Poco después de su partida, P. recibió una carta en la que le contaba que la boda había sido por todo lo alto, que su mujer era tierna, hacendosa, que eran felices a más no poder, que se instalarían en Balboa, donde lo habían contratado como maestro de equitación en una escuela militar. En la posdata le comunicaba que una sociedad de espiritistas con sede en Cartagena lo había invitado a la sesión que celebraban todos los años con lo más granado de sus miembros, que acudían de todas partes del mundo. Por un largo tiempo no supo más de él. Pero hacía unos años se había enterado, por un viejo veterinario de la cuadra, que tenía dos hijas, nietos, que vivía en Springfield, Illinois, que había formado un hermoso hogar y que gozaba de la reputación de curar a distancia. Él lo había querido como se quiere a la gente sencilla, que cuando se la conoce más de cerca resulta no ser tan sencilla. Conforme a la visión tan propia de la fase de rebeldía por la que estaba pasando, para él encarnaba una cierta enjundia vital. Enjundia que asociaba, ahora se ruborizaba por ello, a las personas poco elaboradas intelectualmente, quiero que se me entienda esta frase de la mejor manera posible, y por lo mismo libres de prejuicios mezquinos y angostos. Por supuesto, un punto de vista ingenuo, por no decir ridículo. De cualquier modo, lo admirable en él, añadió, no era tanto su simplicidad, cuanto la obstinación, el estoicismo, la sibilina paciencia que había empleado en sortear, así, como quien no quiere la cosa, los grandes y pequeños dobleces de la vida. Pese a una madre, no del todo, pero casi alcohólica, de un padre infame desaparecido en buena hora, de unos hermanos facinerosos, de una barriada miserable, de un medio adverso, de unas circunstancias abyectas, de las humillaciones que no le habían sido escatimadas, nada, lo que se dice nada, había conseguido minar su fe. ¿Su fe en qué? En sí mismo, en sus poderes, en su destino, en su suerte… Sí, su fe, su candorosa e inmellable fe en que saldría de todo eso y por añadidura, como de hecho resultó, más o menos puro y liviano de corazón. Y eso, dijo P., al voraz indagador de los enigmas caracterológicos que era yo en aquel tiempo no podía sino interesarme, digo más, seducirme.

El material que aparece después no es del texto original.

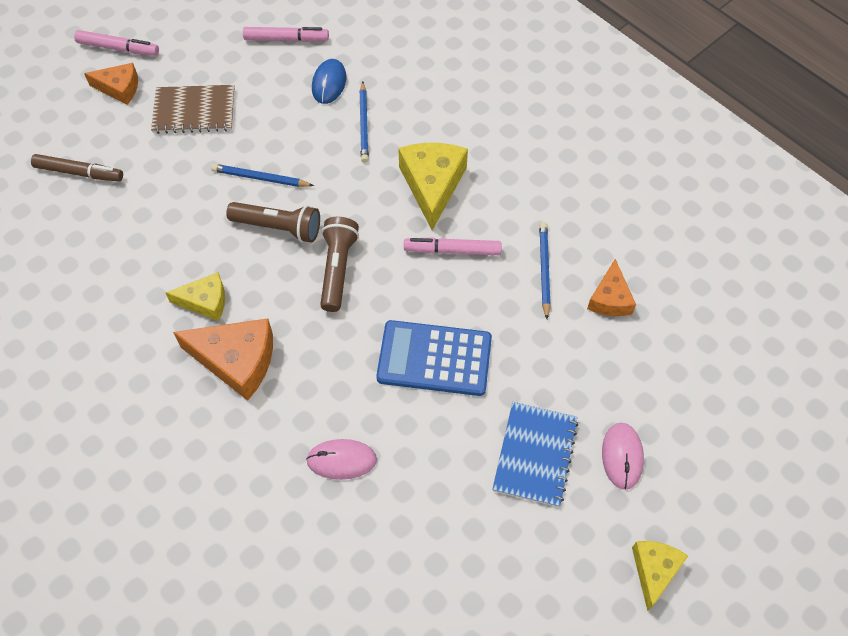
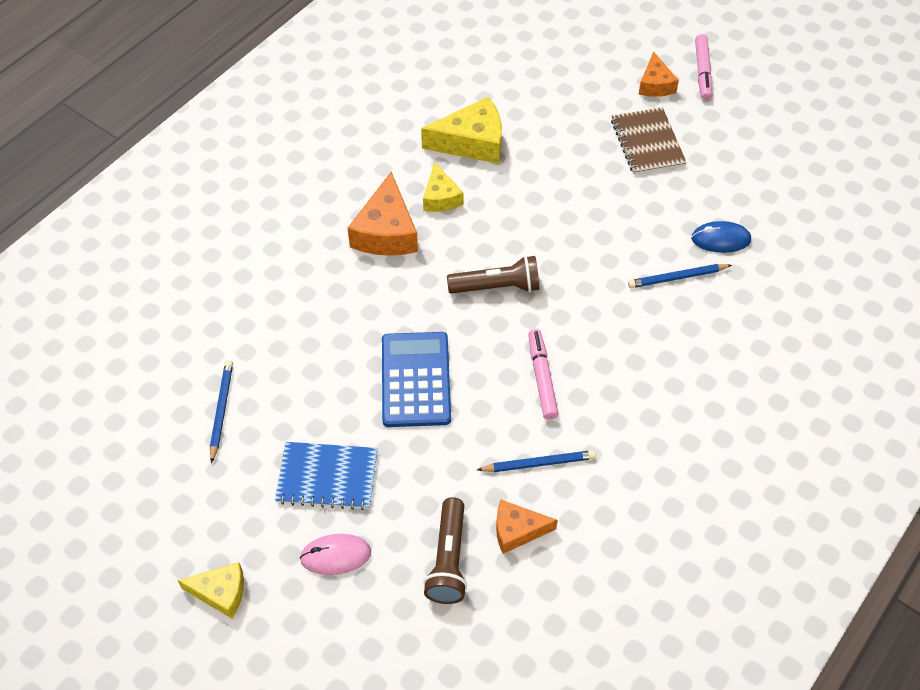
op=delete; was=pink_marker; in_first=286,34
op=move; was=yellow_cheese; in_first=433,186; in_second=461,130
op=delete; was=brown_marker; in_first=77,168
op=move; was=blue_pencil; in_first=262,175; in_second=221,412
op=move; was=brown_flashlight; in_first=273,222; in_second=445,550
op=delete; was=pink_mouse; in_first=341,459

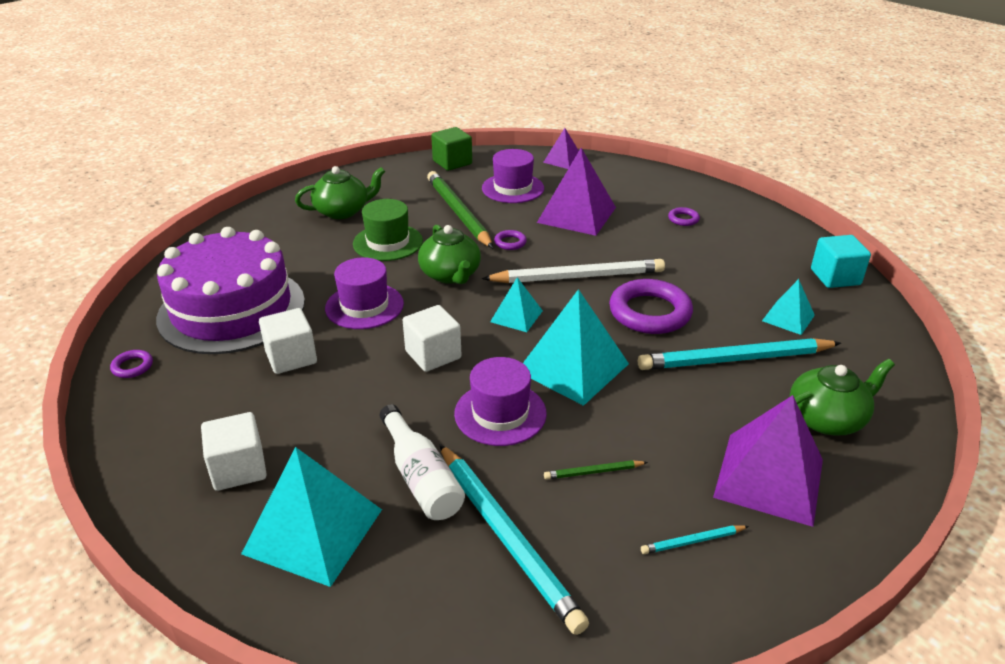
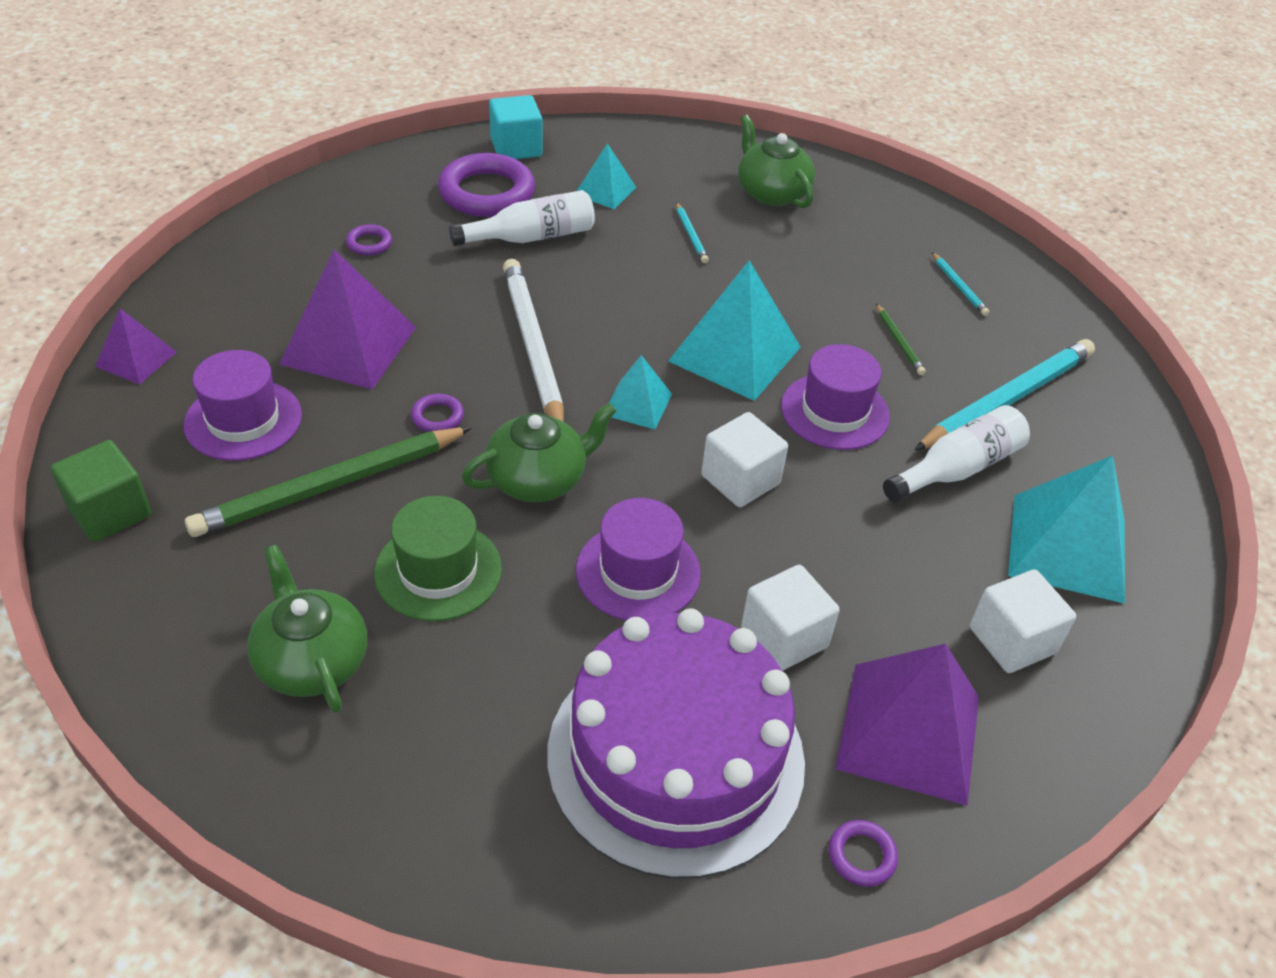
op=move; was=purple_ring; in_first=651,306; in_second=486,185
op=resize; was=turquoise_pencil; in_first=739,354; in_second=692,232; ratio=0.43
op=move; was=purple_pyramid; in_first=768,461; in_second=907,725
op=insert; now=white_bottle; in_second=522,218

En aquel tiempo, ¿y ahora?, sonreí. Cerró un ojo, aspirando profundamente de su tabaco. ¿Ahora? Bueno, a decir verdad, el día de hoy, lo mismo que antes. Infló los carrillos degustando el humo y lo expulsó por la boca tosiendo. Hoy es todavía siempre, dijo entre dientes. Era un verso de Samuel Beckett que acudía a sus labios frecuentemente.